Health policy expert Jim Capretta of the Ethics and Public Policy Center disagrees with that assessment. “I think this notion that ‘Oh, you know, it’ll take too long’ is just an excuse,” says Capretta, a former Associate Director at the White House Office of Management and Budget.
Capretta points to California, where the insurance commissioner forced Blue Shield to delay cancellations for over 100,000 people because of a technicality (the insurer sent its cancellation letters out later than required by law).

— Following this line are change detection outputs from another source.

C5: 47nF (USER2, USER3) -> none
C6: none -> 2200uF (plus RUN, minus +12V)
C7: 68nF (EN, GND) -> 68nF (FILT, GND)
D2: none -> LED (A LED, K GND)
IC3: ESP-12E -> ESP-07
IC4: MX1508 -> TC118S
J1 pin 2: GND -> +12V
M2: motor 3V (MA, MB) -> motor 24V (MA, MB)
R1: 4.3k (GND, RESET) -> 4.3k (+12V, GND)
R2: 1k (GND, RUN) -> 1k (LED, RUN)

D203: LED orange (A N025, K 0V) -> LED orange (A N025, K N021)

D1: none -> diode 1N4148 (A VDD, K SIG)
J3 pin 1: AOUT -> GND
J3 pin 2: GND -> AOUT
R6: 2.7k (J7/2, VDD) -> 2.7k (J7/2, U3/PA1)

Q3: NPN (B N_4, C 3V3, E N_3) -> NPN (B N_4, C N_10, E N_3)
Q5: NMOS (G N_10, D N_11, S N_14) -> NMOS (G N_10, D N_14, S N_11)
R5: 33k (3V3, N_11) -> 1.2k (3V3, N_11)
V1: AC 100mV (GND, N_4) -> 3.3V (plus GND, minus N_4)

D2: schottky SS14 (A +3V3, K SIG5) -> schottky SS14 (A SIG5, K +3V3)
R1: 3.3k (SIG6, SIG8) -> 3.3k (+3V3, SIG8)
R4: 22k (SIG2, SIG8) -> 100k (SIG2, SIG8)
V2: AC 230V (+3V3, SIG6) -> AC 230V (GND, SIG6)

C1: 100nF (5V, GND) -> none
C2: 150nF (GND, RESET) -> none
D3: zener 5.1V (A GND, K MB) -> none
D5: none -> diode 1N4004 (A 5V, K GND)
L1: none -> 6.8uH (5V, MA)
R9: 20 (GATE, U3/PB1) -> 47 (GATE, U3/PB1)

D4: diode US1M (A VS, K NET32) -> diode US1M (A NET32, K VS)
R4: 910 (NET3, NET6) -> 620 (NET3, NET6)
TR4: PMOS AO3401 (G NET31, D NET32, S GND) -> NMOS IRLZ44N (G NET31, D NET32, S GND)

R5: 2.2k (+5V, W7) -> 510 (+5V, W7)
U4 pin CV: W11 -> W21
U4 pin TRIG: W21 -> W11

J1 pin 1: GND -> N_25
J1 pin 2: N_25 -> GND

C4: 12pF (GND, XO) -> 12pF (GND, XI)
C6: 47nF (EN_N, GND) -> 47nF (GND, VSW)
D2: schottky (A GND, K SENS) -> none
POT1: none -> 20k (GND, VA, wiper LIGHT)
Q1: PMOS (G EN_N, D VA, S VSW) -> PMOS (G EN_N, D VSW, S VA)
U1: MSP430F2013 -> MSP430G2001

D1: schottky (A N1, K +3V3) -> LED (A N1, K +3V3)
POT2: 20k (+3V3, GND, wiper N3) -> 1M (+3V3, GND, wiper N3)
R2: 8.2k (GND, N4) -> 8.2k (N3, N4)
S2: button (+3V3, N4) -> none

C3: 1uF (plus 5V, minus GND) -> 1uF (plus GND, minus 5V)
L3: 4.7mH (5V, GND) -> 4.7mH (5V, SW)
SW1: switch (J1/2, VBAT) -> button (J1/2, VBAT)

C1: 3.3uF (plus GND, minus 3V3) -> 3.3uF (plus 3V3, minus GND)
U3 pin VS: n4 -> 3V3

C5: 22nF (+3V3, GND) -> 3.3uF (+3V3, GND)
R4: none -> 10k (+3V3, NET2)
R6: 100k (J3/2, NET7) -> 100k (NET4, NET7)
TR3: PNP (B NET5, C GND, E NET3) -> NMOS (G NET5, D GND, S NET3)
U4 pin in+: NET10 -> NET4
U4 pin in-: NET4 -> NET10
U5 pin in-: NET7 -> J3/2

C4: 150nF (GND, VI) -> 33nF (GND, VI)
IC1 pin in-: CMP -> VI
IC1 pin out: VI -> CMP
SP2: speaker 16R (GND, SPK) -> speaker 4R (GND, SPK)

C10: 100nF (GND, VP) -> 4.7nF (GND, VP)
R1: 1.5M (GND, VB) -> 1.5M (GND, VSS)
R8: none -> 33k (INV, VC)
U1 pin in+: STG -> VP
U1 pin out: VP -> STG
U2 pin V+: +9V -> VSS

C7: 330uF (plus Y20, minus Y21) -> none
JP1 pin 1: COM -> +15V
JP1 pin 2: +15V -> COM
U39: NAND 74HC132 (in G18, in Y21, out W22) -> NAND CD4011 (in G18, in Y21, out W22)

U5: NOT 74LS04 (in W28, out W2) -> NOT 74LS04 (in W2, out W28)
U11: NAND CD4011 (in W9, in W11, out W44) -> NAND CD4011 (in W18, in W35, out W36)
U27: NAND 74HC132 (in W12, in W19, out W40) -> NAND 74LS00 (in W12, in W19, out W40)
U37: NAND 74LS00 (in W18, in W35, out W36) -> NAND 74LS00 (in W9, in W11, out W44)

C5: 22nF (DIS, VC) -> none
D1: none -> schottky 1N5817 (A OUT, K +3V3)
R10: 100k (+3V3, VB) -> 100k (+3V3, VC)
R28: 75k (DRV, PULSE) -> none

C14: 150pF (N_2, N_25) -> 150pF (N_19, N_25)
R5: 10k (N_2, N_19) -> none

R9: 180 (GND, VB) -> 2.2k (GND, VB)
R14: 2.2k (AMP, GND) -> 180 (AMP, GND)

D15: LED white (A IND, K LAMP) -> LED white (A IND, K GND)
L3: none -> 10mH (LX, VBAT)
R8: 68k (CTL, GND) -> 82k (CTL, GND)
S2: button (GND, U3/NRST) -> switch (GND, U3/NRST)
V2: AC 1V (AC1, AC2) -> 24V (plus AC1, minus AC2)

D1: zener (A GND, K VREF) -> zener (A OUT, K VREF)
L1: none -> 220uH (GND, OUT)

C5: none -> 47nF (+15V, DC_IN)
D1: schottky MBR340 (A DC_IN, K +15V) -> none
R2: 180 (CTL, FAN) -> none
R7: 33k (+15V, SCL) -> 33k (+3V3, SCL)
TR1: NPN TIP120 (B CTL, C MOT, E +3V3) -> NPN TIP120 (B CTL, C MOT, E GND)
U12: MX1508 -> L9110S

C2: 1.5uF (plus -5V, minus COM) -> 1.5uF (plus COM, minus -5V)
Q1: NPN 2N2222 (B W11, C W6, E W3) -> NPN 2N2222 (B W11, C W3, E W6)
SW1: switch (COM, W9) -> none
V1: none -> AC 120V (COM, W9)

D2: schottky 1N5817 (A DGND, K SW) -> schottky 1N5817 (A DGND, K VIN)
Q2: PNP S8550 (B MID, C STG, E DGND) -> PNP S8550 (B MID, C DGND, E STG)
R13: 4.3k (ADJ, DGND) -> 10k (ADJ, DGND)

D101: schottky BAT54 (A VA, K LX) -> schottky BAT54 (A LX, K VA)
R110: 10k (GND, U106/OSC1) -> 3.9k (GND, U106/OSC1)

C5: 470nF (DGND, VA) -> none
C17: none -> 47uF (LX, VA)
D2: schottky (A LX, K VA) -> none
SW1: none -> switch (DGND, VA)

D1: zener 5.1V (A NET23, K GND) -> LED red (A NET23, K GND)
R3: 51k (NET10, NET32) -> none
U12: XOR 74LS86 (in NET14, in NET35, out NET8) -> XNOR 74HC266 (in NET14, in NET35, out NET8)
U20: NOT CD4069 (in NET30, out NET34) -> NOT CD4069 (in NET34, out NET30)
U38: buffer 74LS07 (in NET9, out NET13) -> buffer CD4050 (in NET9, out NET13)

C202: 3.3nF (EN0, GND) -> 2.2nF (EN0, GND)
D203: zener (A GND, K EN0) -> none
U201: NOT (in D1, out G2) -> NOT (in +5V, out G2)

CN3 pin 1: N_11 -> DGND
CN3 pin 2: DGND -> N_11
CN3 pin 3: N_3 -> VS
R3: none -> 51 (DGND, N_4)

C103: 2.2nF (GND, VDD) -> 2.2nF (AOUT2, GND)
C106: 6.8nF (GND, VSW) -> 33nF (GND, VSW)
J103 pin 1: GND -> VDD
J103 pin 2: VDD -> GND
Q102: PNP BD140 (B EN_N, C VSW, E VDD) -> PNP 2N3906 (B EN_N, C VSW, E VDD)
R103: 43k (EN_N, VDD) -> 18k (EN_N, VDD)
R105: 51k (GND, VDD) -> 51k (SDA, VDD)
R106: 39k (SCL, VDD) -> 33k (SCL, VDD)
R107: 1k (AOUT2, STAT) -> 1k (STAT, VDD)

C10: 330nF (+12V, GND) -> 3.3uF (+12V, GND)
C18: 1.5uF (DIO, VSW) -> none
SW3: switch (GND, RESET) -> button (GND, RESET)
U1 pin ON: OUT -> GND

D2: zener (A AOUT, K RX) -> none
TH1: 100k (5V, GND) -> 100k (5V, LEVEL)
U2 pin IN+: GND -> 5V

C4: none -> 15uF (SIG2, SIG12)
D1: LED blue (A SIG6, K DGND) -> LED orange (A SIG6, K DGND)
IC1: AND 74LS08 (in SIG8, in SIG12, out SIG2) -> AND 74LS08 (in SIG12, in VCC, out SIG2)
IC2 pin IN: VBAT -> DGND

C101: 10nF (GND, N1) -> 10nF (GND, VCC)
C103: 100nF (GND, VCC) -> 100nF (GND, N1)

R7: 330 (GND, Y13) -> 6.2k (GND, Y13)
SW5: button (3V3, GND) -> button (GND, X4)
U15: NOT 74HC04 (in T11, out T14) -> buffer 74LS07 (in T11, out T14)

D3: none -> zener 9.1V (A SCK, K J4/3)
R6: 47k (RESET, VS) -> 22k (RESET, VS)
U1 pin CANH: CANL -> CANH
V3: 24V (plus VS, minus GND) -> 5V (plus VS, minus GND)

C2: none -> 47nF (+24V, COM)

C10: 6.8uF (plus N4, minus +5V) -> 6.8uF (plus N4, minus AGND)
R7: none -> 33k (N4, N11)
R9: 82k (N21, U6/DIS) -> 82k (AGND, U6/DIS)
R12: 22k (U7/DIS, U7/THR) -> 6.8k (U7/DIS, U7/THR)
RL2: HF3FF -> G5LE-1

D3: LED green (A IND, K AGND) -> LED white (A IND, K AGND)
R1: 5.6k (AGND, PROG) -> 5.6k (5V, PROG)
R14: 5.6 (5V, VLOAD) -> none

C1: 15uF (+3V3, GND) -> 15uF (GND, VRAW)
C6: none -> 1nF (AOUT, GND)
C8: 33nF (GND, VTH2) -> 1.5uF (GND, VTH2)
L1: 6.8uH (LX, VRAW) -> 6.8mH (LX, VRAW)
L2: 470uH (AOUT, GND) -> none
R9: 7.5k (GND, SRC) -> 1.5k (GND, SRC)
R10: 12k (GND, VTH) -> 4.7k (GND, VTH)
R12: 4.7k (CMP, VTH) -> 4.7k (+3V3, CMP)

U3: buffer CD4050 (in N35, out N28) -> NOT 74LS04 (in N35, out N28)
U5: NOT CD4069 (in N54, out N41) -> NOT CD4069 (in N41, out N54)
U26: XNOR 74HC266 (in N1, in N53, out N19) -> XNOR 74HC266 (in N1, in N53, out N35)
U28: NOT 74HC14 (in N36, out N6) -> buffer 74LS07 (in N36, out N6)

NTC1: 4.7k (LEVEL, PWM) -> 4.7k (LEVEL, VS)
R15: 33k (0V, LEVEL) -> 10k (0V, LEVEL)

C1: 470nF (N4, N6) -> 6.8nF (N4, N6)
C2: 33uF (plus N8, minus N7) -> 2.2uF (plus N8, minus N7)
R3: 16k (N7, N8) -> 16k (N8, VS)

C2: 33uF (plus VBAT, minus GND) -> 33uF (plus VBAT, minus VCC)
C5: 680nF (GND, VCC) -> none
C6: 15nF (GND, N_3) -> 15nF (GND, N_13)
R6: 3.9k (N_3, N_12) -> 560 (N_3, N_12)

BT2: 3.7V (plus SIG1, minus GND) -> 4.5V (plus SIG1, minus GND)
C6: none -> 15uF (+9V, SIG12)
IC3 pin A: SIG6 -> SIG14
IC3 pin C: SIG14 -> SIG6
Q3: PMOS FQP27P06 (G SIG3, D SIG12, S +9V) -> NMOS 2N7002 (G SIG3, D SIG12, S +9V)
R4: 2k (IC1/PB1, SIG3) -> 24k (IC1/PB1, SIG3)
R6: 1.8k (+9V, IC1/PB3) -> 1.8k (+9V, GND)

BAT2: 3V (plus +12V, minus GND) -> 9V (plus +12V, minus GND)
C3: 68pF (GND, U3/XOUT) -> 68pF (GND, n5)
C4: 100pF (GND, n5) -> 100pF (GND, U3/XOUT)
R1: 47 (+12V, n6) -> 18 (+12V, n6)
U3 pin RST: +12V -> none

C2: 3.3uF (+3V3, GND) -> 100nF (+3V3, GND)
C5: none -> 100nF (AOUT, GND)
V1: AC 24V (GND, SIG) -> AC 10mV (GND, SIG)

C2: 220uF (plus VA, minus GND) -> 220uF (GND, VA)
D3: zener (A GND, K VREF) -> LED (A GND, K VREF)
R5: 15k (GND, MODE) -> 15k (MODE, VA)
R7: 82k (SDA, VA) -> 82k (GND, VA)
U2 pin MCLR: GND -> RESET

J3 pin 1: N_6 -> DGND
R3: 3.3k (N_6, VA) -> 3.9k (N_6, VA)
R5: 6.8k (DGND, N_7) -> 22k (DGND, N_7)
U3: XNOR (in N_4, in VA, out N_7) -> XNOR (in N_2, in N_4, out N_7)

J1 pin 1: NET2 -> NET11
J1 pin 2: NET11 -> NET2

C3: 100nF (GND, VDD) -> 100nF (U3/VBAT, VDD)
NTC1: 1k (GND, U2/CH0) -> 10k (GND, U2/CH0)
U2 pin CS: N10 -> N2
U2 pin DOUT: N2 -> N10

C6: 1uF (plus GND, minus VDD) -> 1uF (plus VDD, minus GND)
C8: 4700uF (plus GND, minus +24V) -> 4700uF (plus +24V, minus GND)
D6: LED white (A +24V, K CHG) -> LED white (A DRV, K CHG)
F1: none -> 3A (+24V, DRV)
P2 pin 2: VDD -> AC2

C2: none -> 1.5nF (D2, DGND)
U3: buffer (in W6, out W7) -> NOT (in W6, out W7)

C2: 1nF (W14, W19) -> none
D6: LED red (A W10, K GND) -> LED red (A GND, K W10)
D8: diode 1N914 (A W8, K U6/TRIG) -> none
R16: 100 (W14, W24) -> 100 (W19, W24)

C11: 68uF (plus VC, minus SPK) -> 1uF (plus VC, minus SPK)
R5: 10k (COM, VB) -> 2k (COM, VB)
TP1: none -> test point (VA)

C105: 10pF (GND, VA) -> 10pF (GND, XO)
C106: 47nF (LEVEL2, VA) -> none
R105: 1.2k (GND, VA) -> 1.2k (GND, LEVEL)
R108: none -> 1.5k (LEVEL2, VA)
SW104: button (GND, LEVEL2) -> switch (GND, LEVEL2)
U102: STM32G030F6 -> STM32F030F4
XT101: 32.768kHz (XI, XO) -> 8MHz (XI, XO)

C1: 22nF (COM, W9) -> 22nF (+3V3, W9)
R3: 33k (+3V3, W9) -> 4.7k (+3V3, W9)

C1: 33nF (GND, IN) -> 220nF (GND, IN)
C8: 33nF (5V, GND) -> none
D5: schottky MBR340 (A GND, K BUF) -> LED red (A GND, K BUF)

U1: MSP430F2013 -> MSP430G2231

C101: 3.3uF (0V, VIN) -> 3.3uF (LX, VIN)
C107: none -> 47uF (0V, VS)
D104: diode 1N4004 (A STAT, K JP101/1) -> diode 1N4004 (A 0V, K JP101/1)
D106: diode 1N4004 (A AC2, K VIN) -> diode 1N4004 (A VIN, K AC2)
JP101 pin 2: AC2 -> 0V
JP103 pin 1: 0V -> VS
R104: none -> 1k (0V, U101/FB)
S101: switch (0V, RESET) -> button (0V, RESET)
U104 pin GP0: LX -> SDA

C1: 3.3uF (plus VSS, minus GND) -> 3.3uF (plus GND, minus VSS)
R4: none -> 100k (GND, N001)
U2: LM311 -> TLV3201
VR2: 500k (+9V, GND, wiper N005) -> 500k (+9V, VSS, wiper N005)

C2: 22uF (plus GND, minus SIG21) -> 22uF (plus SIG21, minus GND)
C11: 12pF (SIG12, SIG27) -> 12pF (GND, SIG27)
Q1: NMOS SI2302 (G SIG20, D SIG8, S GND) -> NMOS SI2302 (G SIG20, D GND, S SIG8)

There is a chance that, even if already canceled policies can’t be replaced, maybe those currently scheduled for cancellation in 2014 could be saved:
Although Laszewski thinks it’s too late to help people losing their plans on January 1, he says there is enough time to save the plans of millions of Americans who haven’t lost their plans yet but will at some point in 2014. “There’s enough time not to send the cancellation letters out for April, May, June,” he says.
Cancellation letters will continue to go out in 2014 as plans expire each month, and some people were able to renew their current plans through December of 2014. “People who haven’t gotten the cancellation letter yet, or people like me who took the early renewal and my renewal date is now December of 2014, hopefully you can conceivably get something done by then,” says Laszewski.
There’s political pressure for Congress to make sure people can keep their plans, but there’s existential pressure on insurance companies to prevent them from keeping them. What do the poll numbers look like, pray tell, on a bailout for insurance companies?